Dionysian Hard Sphere Packings are Mechanically Stable at Vanishingly Low Densities

TL;DR

This paper introduces Dionysian hard sphere packings that are mechanically stable at extremely low densities, enabling the creation of lightweight materials with finite strength and no lower density limit.

Contribution

The authors demonstrate the existence of stable, low-density sphere packings with finite strength, challenging the notion that stability requires higher density.

Findings

Packings have asymptotically zero density but finite bulk and shear moduli.

Structures are linearly resistant to all applied deformations.

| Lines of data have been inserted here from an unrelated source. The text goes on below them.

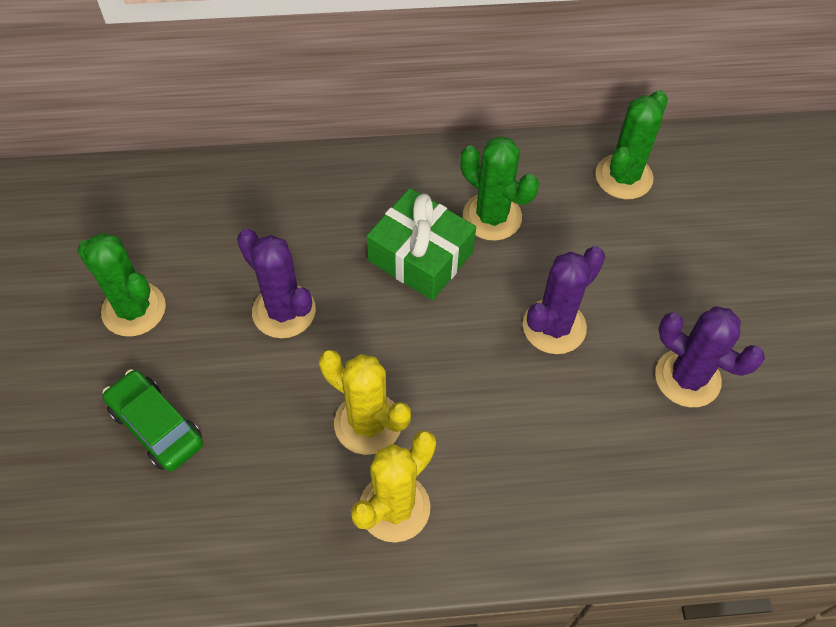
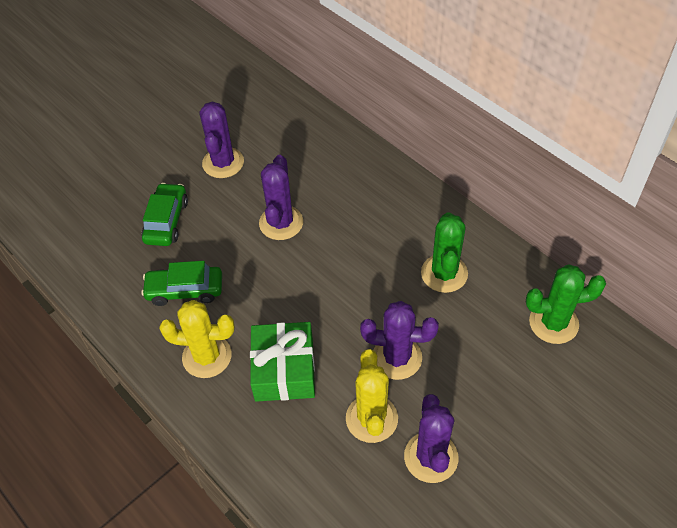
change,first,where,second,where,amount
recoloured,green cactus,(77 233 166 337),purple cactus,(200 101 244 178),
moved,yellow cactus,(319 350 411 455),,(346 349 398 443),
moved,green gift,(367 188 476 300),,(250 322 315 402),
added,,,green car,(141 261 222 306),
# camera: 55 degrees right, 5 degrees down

No lower bound exists on the density for stable structures.

Abstract

High strength-to-weight ratio materials can be constructed by either maximizing strength or minimizing weight. Tensegrity structures and aerogels take very different paths to achieving high strength-to-weight ratios but both rely on internal tensile forces. In the absence of tensile forces, removing material eventually destabilizes a structure. Attempts to maximize the strength-to-weight ratio with purely repulsive spheres have proceeded by removing spheres from already stable crystalline structures. This results in a modestly low density and a strength-to-weight ratio much worse than can be achieved with tensile materials. Here, we demonstrate the existence of a packing of hard spheres that has asymptotically zero density and yet maintains finite strength, thus achieving an unbounded strength-to-weight ratio. This construction, which we term Dionysian, is the diametric opposite to the Apollonian sphere packing which completely and stably fills space. We create tools to evaluate the stability and strength of compressive sphere packings. Using these we find that our structures have asymptotically finite bulk and shear moduli and are linearly resistant to every applied deformation, both internal and external. By demonstrating that there is no lower bound on the density of stable structures, this work allows for the construction of arbitrarily lightweight high-strength materials.